Simply put, how am I, or any member, to effectively represent a constituency if the constituents are led to believe that the member is no longer their elected representative? How can one correct the confusion and prejudicial damage that has been done in the minds of those who may think I am no longer their representative in Parliament or no longer discharging my duties?
To support his argument, the member cited a ruling of Speaker Bosley, as found on page 4439 of the Debates of May 6, 1985, which states:
It should go without saying that a Member of Parliament needs to perform his functions effectively and that anything tending to cause confusion as to a Member’s identity creates the possibility of an impediment to the fulfilment of that Member’s functions. Any action which impedes or tends to impede a Member in the discharge of his duties is a breach of privilege.
The Chair finds striking the repeated emphasis that the member has placed on the importance of this issue not only for himself but for all members. This point has also been stressed by other members who intervened. Because of the Chair's primordial concern for the preservation of the privileges of all members, this is a matter worthy of serious consideration. As your Speaker, one of my principal responsibilities is to ensure that the rights and privileges of members are safeguarded, and this is a responsibility I take very seriously.
The member for New Brunswick Southwest argues, on the contrary, that the House should not even be seized of this question because “...it lies outside its authority”. He claims that:
—the...conduct of political parties should not be judged by the House or by its members....The best place for this to be judged is among Canadians, not in the House...
The Chair has no doubt that Canadians are indeed judging this matter, just as they are constantly judging this House by what happens here and what is said here and by the attitude that members display toward one another.

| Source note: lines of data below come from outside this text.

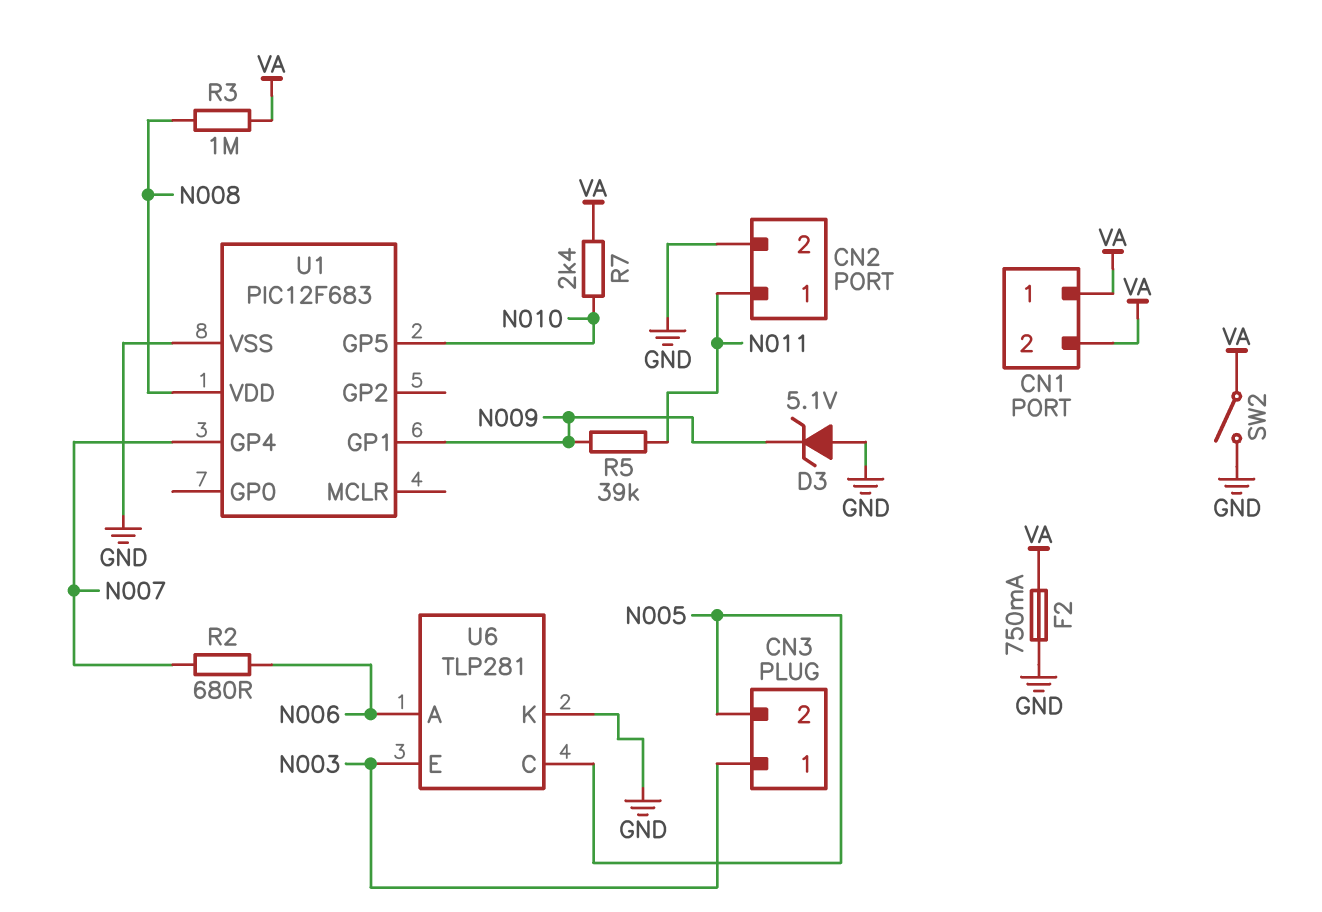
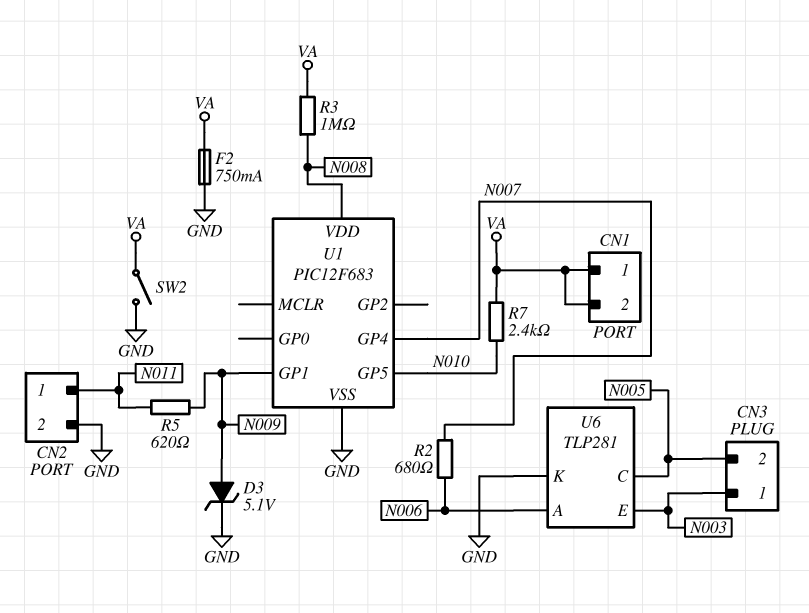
D3: zener 5.1V (A GND, K N009) -> zener 5.1V (A N009, K GND)
R5: 39k (N009, N011) -> 620 (N009, N011)

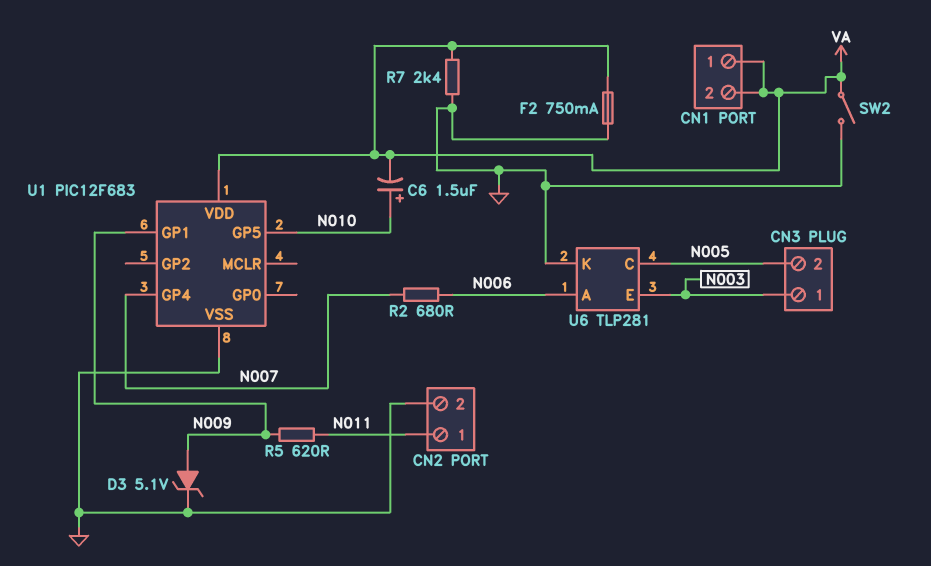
C6: none -> 1.5uF (plus N010, minus VA)
R3: 1M (N008, VA) -> none
R7: 2.4k (N010, VA) -> 2.4k (GND, VA)
U1 pin VDD: N008 -> VA

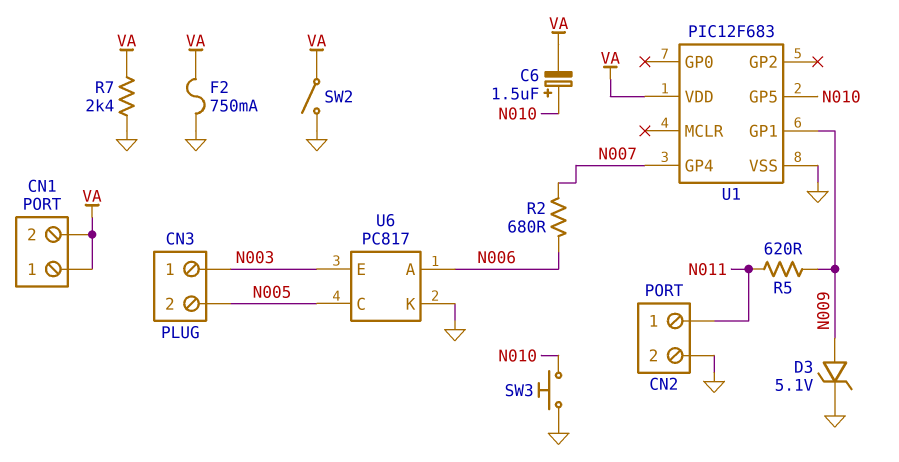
SW3: none -> button (GND, N010)
U6: TLP281 -> PC817

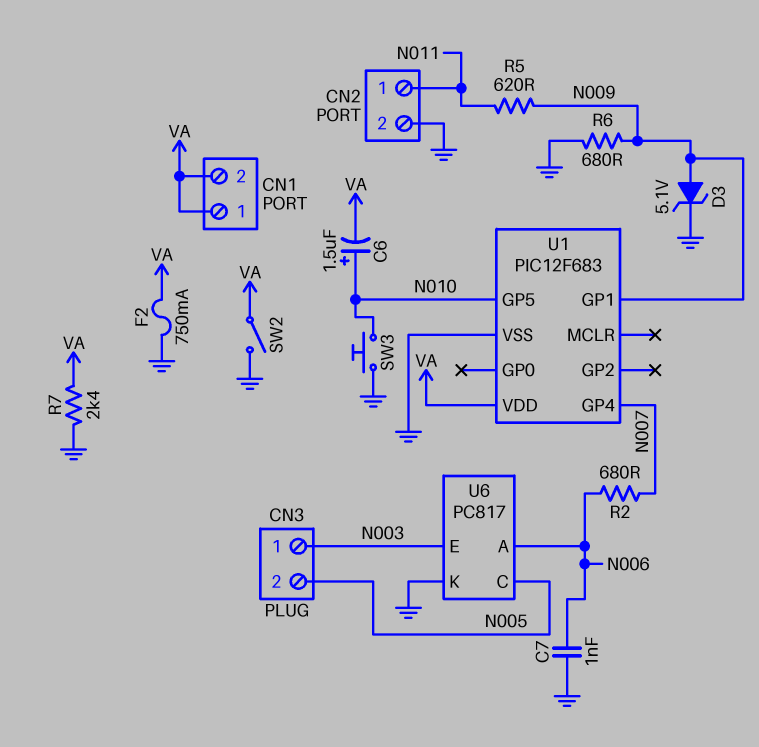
C7: none -> 1nF (GND, N006)
R6: none -> 680 (GND, N009)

It does not matter that the resources of the House of Commons itself were not used to carry on this particular campaign. On this point, let me point out that the rights and immunities of individual members can be breached by a wide range of actions and that such actions are not limited, as has been suggested, to actions taken in the House or actions involving the use of House resources.

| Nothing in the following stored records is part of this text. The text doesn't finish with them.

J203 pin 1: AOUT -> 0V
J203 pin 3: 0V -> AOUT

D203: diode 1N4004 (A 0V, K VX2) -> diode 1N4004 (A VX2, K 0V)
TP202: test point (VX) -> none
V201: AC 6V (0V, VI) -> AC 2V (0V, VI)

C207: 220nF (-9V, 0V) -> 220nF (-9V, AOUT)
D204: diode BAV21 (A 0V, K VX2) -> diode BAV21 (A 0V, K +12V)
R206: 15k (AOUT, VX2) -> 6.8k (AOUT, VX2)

At the same time, in listening to the arguments on this question, I have seen that a certain confusion seems to exist with regard to the extent of the powers of the Speaker in dealing with questions of privilege. Several members have ascribed to the Chair seemingly vast powers that neither I nor my predecessors have ever possessed. The role of the Chair is actually very limited, as the hon. member for Mount Royal has himself pointed out, citing O'Brien and Bosc, at page 145:
—the issue put before the Speaker is not a finding of fact, it is simply whether on first impression the issue that is before the House warrants priority consideration over all other matters, all other orders of the day that are before the House.
In cases where a member alleges that he has experienced interference in the performance of his parliamentary duties, the Speaker’s task is particularly difficult. As O’Brien and Bosc states at page 111:
It is impossible to codify all incidents which might be interpreted as matters of obstruction, interference, molestation or intimidation and as such constitute prima facie cases of privilege.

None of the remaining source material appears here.